El campesino muere. Leo un magnífico artículo de Julie Roux (Le Monde) -la fiebre del rosado- sobre cómo 2022 fue un año récord de transacciones de fincas vitícolas en la Provenza, cómo la flor y nata de Hollywood, reconocidas personalidades francesas, propietarios de empresas del lujo o fondos de inversión adquieren viñedos ante la fiebre del oro rosa. Los que venden son viticultores, campesinos provenzales durante generaciones, en algunos casos encantados para comprarse un cochazo y, en otros, a regañadientes porque no pueden afrontar los elevadísimos impuestos de sucesiones para titularizar sus propias tierras familiares cuyo valor se ha disparado en las últimas décadas.
Miro a mi querida Rioja y, aunque aquí la tierra, el kilo de uva y la botella de vino amenazan ruina, y no precisamente oro, veo un final similar para nuestros campesinos. Al cosechero del siglo XX no lo mataron, al menos no únicamente, las cooperativas -cuya misión original dista mucho del desempeño actual como granelistas-, sino la burocracia. Es una idea que escuché una vez al viticultor Luis Alberto Lecea y, cuarenta años después, la burocracia, junto con la ceguera de las administraciones públicas y una política agraria europea, nacional y regional que premia al malo frente al bueno, va a terminar de apuntillar al cosechero, al campesino del siglo XXI.
El vino es un maravilloso producto con el que, por sus intangibles emocionales, se puede intentar sobrevivir sin seguir los dictados de la economía de escala, pero la avidez por elevar las producciones para obtener uva barata, como sucedió en Cava, ha sido una tentación irresistible.

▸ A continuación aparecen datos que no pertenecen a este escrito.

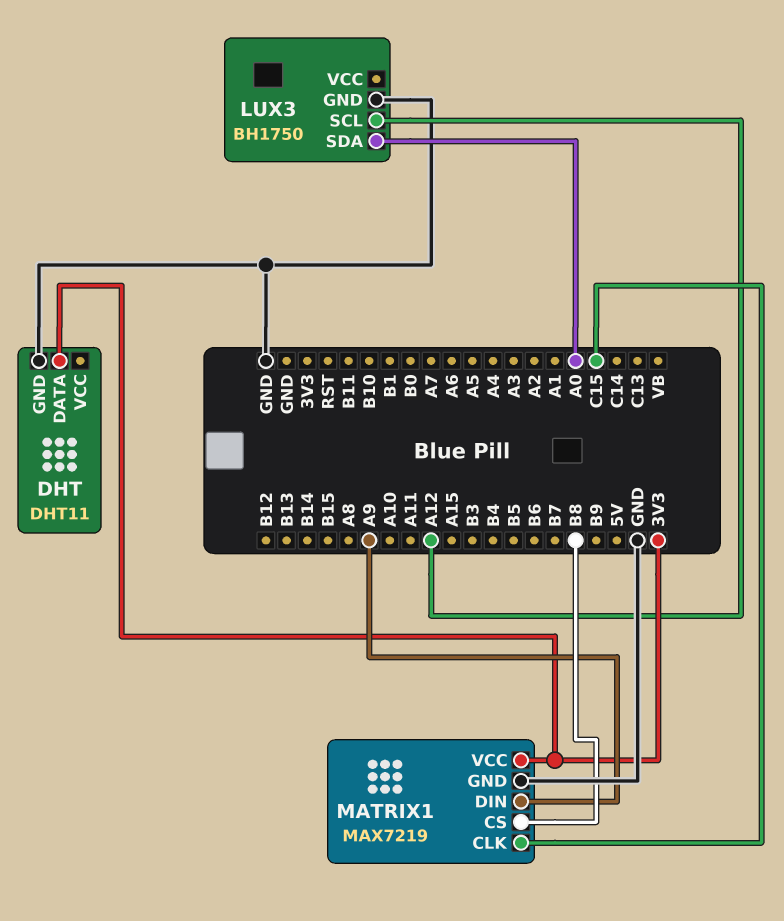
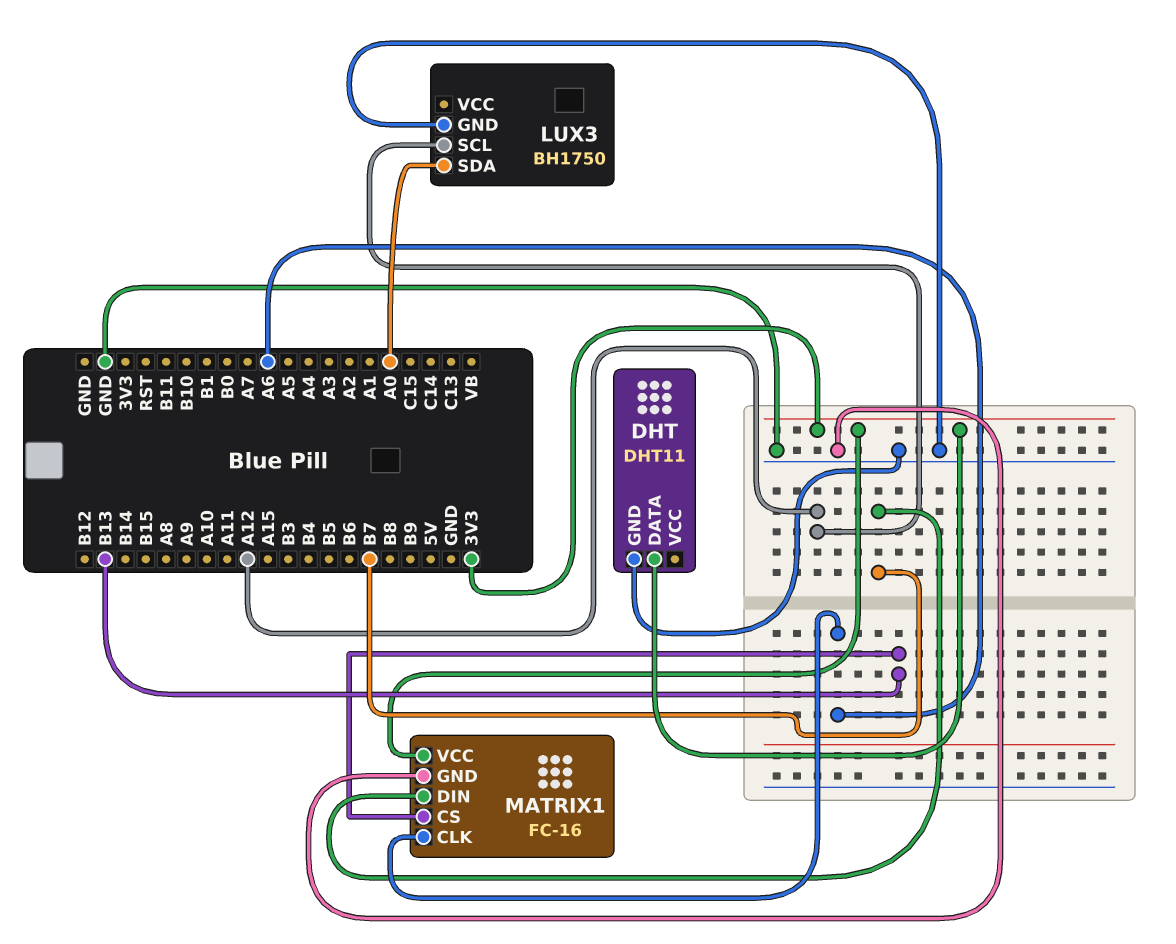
MATRIX1: MAX7219 -> FC-16
MATRIX1 pin CLK: C15 -> A6
MATRIX1 pin CS: B8 -> B13
MATRIX1 pin DIN: A9 -> B7

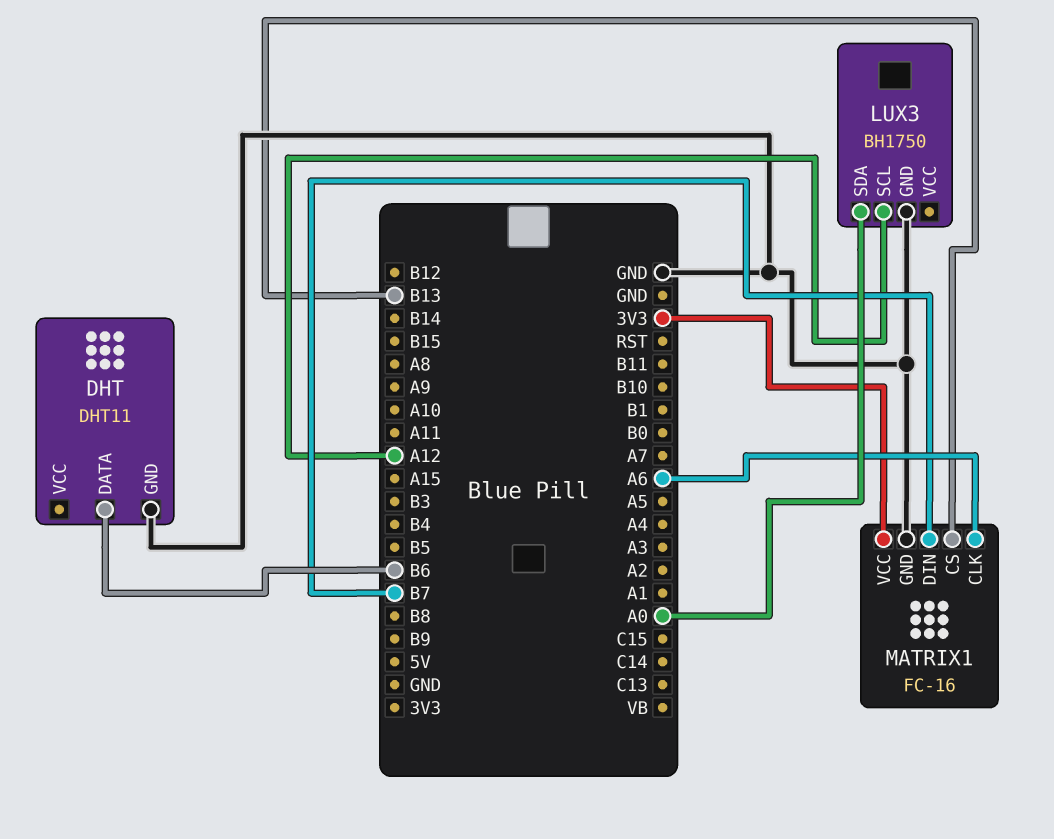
DHT pin DATA: 3V3 -> B6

Recuerdo la entrevista que hace ya cinco años hice con el profesor Manuel Ruiz Hernández y cómo, advertía, de que el aumento de los rendimientos de producción era el timo de la estampita para los viticultores. Qué razón tenía don Manuel.
Se puede manejar la estadística como se quiera, pero la realidad es que la espantada de viticultores que se está viviendo ahora mismo en Rioja no tiene precedentes desde la filoxera. Si hablas con cualquier bodega son decenas los propietarios de viñedo que se les han acercado para pedirles por favor que les lleven, aún a renta cero, las tierras que toda su vida han trabajado. La figura del rentista (un cultivador que gestiona la viña y aportaba un 30% del rendimiento a su propietario) fue un parche que funcionó durante años, pero la realidad es que, ni muchos menos, quedan en Rioja los 14.000 viticultores de los que alardea el Consejo Regulador, sino apenas unos miles (contados con una mano) y veremos los que sobreviven a medio plazo. Algo parecido sucede con las bodegas que la estadística oficial sigue situando por encima de 600, pero que no llegan a las 400 comercialmente activas.
El viticultor ha entregado la cuchara y de esta crisis Rioja, y probablemente buena parte del planeta vitivinícola, no saldrá como la conocemos. Por éxito o por ruina, habrán muerto los campesinos y caerán también muchas pequeñas bodegas en este camino de sobreproducción al que hemos llegado. Si el modelo, incluso si los vinos, acaban siendo peores o mejores que lo juzgue cada uno, pero sin viticultores ni cosecheros no habrá vida en los pueblos y la ceguera administrativa que, en lugar de utilizar el elevadísimo soporte de dinero público existente en este sector para proteger al auténtico viticultor y al cosechero, lo ha entregado en dar subvenciones para cultivar y para modernizar estructuras siguiendo las economías de escala e incluso, en los tiempos más recientes, para la prostitución del concepto de sostenibilidad.
España acabará siendo la gran 'pila' de Europa, el gran abastecedor de energía al rebufo del cambio climático, mientras que los más escasos terrenos fértiles y singulares acabarán en manos de ricos propietarios y de capital internacional que, como hacen los fondos de inversión financieros e inmobiliarios, desalojaron primero a los inquilinos originales.